Diving into the paper, one is greeted with a barrage of references, models, and arbitrary standards, which are wielded with the precision of a blunt instrument. The paper seems to be a labyrinth of complexities, perhaps designed to obfuscate rather than elucidate. The use of multiple models, references to various socioeconomic pathways, and a sprinkle of climate change jargon gives the paper a veneer of scientific rigor.
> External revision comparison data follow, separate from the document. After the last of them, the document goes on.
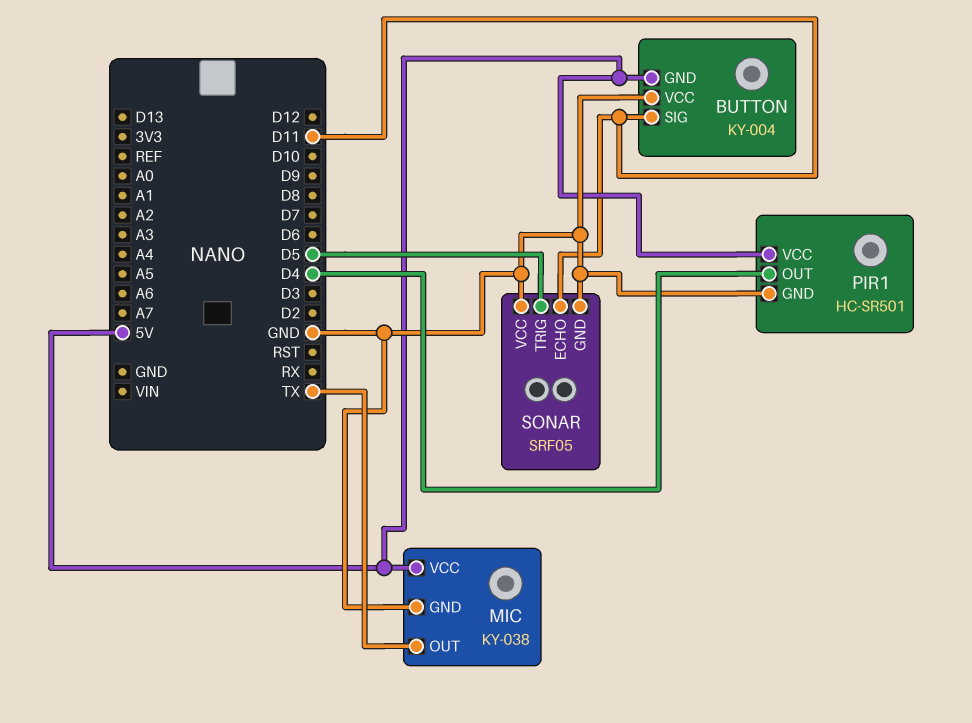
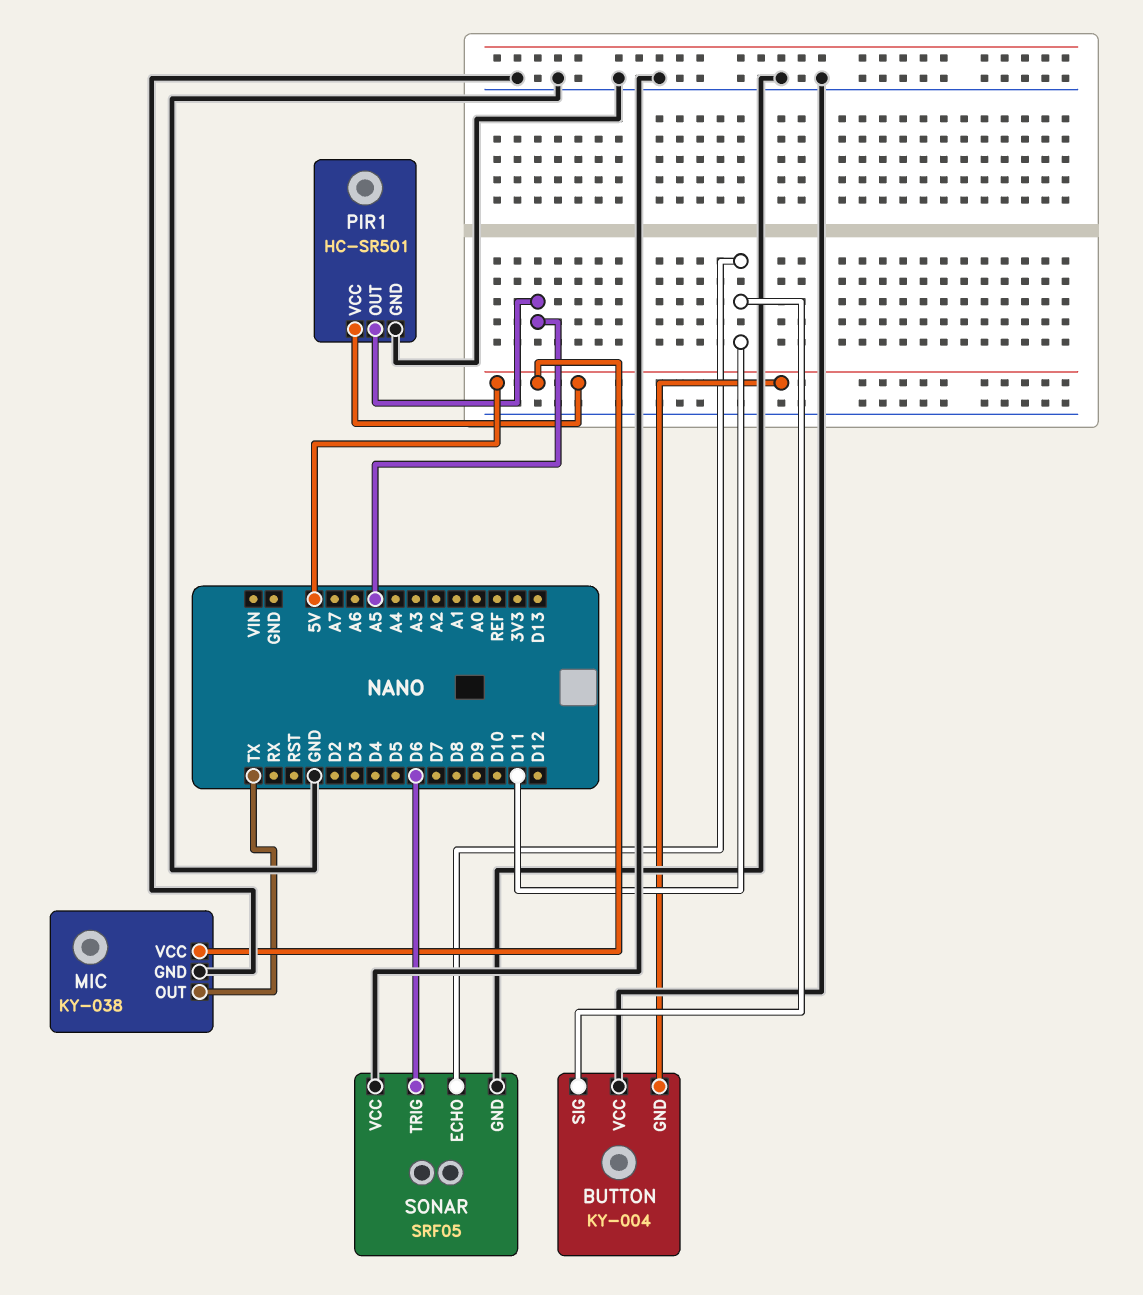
PIR1 pin OUT: D4 -> A5
SONAR pin TRIG: D5 -> D6

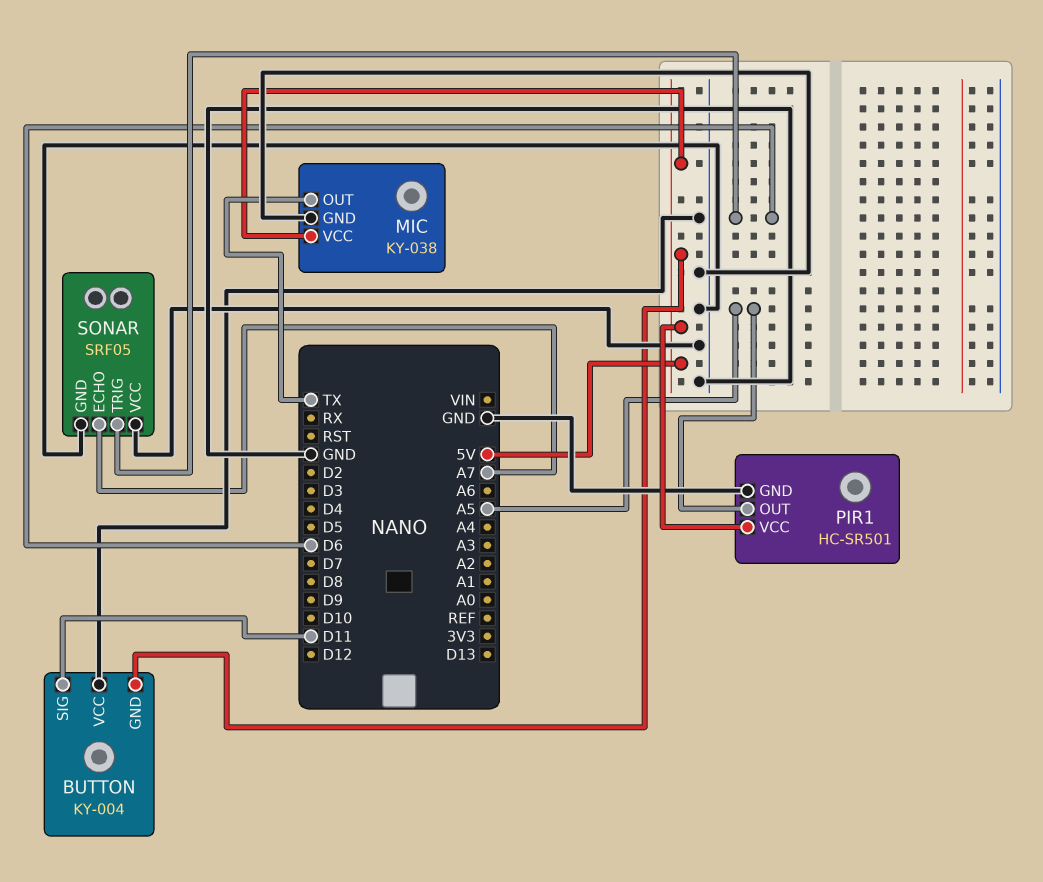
SONAR pin ECHO: D11 -> A7

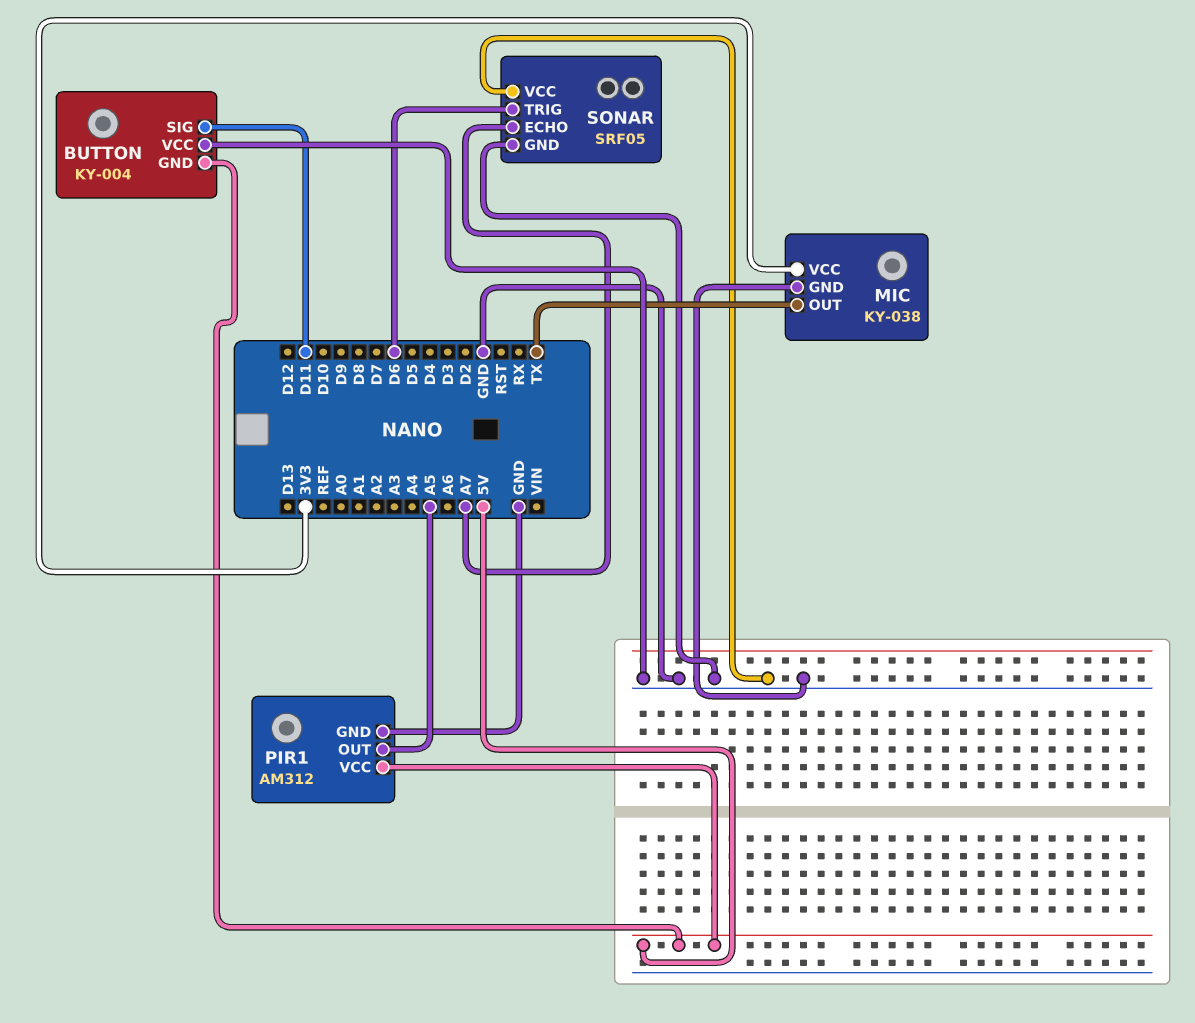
MIC pin VCC: 5V -> 3V3
PIR1: HC-SR501 -> AM312

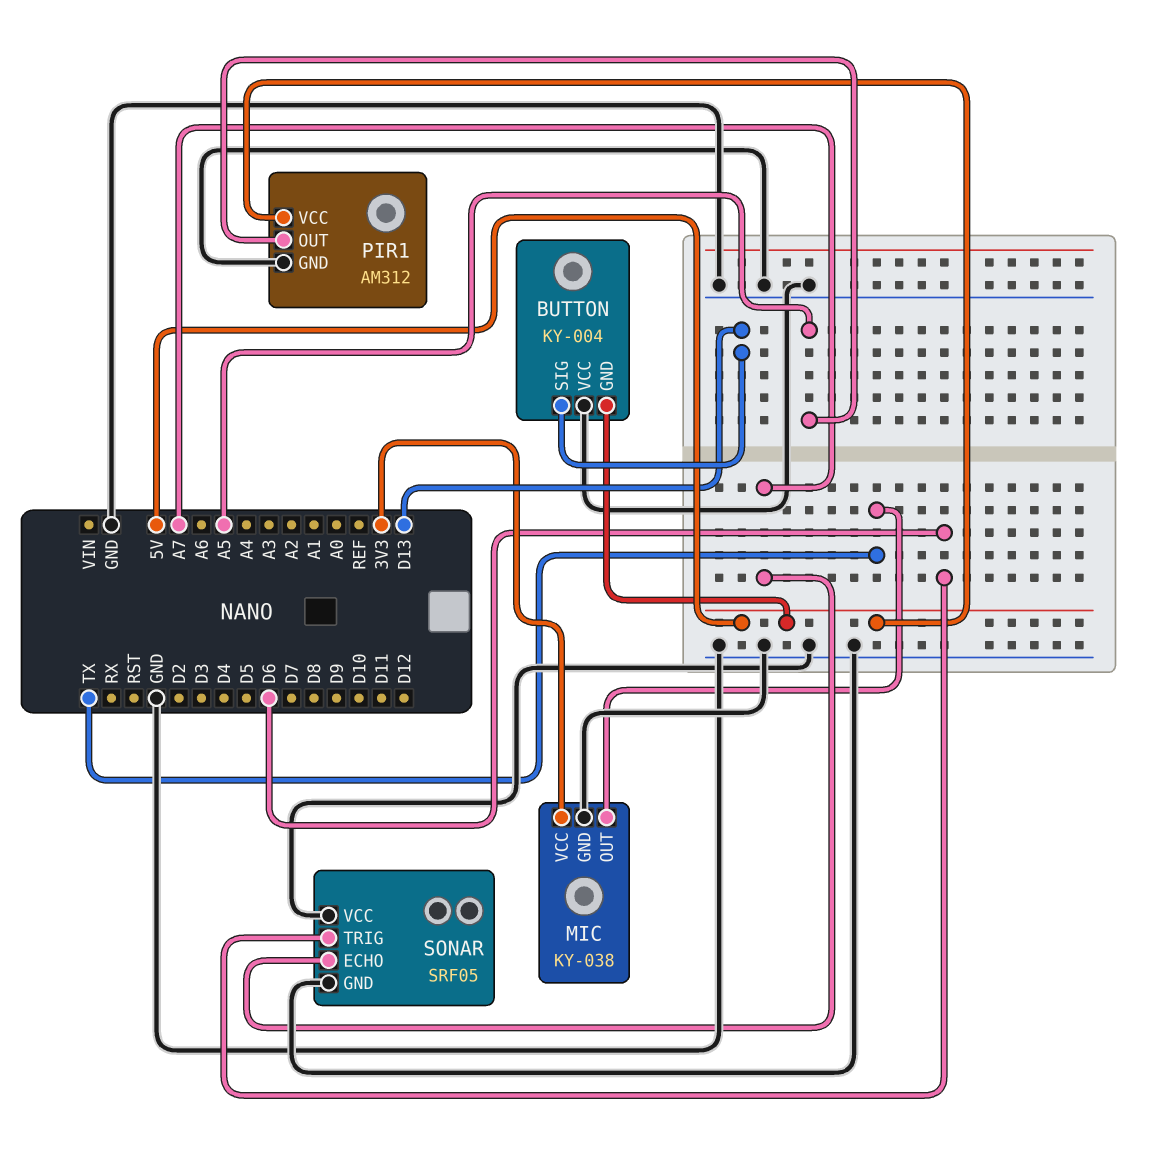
BUTTON pin SIG: D11 -> D13

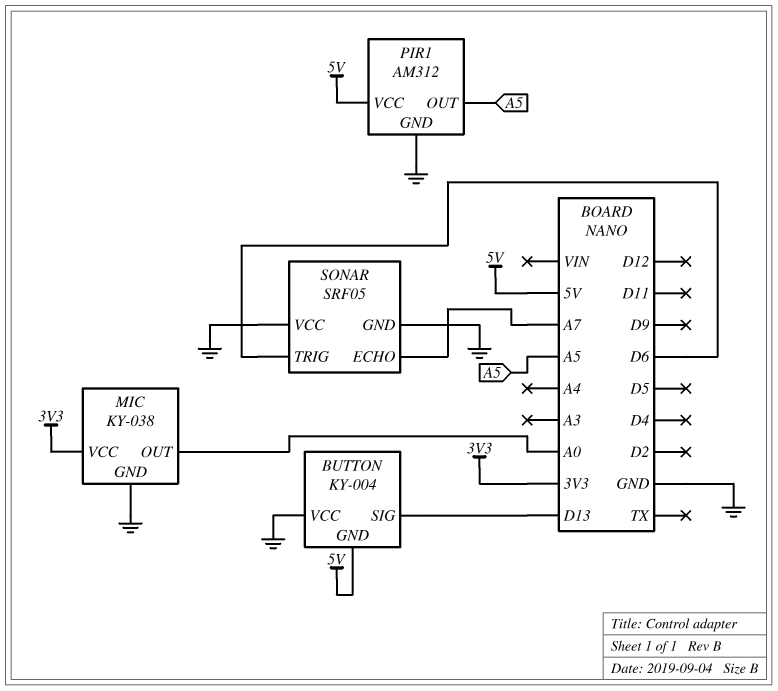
MIC pin OUT: TX -> A0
Climate change impacts under current socioeconomic conditions
First, to clarify the impact of climate change alone, we evaluated the number of cities that could host the Olympic marathon in August during the late twenty-first century (2080–2099) under the socioeconomic conditions in 2020, changing only the climatic conditions according to the four RCPs. A total of 70 cities in 25 countries were selected based on (1) socioeconomic conditions as of 2010 (an urban population of 2.5 million or more, a national GDP of 300 billion dollars or more (purchasing power parity (PPP), Int’l $ 2005) as of 2010 and a GDP growth rate above 0% as of 2010–2015); (2) an elevation of less than 1,600 m11; and (3) the availability of meteorological data for WBGT correction using the method of Takakura et al.20. See the Methods section for the rationale behind the selection criteria above.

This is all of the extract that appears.